On Mar 31, 2016, at 12:35, Linus Nordberg <linus at
nordu.net> wrote:
Paul Wouters <paul at nohats.ca> wrote
Sat, 5 Mar 2016 06:42:06 -0500 (EST):
| On Thu, 11 Feb 2016, Linus Nordberg wrote:
|
| > In a long response on the getdnsapi-users list [0] I reasoned about
| > validity and time. I'm sure this list could have good input on this.
| >
| > [0]
https://getdnsapi.net/pipermail/users/2016-February/000164.html>
| > A short version is
| >
| > - should a log limit submissions to those who are "fresh"?
| >
| > - if so, what are resonable values for freshness?
| >
| > - would this be useful for more than spam mitigation, i.e. good for
| > attribution as well?
|
| The problem is that if you don't log keys with very short validity
| times, attackers can use those values so they won't end up in the
| logs - and perhaps the original/real owner will never find out
| about these bogus keys.
OK, so a log mustn't reject on short validity if we want to catch all
misissuance.
Right
What about freshness?

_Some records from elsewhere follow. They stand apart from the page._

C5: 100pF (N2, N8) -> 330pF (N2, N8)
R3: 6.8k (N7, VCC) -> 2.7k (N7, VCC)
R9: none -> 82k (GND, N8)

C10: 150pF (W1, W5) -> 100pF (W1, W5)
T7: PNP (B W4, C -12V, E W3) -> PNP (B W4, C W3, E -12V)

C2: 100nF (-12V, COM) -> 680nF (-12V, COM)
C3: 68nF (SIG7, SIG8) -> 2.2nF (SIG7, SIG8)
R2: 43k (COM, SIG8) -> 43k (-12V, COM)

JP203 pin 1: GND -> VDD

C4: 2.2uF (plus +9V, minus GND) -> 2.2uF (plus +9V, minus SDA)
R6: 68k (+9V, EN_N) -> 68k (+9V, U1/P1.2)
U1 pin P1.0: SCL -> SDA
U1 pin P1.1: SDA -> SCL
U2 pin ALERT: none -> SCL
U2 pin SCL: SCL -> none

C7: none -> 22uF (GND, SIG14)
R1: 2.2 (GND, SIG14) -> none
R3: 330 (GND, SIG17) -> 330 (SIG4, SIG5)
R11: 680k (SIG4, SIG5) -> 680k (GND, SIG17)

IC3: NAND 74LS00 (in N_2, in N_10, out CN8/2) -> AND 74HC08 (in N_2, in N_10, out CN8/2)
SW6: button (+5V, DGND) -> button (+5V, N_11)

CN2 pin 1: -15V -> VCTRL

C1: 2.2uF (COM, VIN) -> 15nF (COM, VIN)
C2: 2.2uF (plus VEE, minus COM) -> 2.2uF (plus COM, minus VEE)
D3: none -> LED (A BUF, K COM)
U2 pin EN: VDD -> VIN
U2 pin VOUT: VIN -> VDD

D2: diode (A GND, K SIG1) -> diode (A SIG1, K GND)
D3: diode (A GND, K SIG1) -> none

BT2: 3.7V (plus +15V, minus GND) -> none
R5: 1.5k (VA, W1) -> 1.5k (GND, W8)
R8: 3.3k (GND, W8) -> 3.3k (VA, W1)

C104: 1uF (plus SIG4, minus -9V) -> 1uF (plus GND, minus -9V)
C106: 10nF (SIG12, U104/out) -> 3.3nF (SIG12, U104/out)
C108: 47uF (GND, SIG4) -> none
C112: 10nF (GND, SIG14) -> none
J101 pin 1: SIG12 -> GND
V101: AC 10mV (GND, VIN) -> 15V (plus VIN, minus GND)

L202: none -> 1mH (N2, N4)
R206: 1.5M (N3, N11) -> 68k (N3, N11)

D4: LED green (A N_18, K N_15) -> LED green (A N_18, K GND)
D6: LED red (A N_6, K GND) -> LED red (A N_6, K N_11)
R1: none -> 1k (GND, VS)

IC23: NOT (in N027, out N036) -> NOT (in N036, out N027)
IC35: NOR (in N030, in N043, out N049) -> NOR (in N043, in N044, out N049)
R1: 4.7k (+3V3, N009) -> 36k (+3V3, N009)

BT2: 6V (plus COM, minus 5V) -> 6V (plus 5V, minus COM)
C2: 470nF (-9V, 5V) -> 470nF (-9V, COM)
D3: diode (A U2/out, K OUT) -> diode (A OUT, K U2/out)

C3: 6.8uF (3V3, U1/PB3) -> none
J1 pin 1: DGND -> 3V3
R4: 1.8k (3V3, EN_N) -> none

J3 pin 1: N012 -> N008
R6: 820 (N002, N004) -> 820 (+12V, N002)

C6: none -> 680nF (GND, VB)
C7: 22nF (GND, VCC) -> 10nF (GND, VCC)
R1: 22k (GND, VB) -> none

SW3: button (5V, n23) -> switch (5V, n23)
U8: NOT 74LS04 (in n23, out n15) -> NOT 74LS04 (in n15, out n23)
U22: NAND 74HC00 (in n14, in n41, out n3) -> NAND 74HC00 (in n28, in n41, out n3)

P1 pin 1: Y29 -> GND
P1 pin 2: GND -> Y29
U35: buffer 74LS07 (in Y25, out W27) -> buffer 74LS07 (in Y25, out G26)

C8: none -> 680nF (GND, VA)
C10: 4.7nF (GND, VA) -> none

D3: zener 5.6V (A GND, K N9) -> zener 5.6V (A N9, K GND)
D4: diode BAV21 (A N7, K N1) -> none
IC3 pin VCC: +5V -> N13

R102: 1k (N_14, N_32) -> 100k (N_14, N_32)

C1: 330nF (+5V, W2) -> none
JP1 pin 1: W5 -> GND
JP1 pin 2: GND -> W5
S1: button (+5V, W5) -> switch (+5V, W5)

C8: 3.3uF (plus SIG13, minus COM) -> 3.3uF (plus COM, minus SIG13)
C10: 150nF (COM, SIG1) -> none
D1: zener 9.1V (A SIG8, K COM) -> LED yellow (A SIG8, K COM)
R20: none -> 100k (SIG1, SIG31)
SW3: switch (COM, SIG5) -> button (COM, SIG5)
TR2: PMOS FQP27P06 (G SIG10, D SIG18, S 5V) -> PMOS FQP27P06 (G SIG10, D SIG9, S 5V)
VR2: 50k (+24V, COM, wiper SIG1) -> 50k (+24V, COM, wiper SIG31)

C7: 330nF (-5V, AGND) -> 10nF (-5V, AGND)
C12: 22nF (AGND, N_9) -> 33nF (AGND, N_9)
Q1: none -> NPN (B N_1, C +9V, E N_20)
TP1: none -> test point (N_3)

Should a log reject a submission if any RRSIG has
a validity period that's too far off in the past or the future?
No?
I like the idea of logs accepting old and maybe future keys. Old because
someone who's been off the (real) internet for some time might have
valuable compromising data to share
Exactly,
Future because zone owners might
want to submit in advance, maybe.
Immediate future sure. Further into he future, I'm not sure this matters?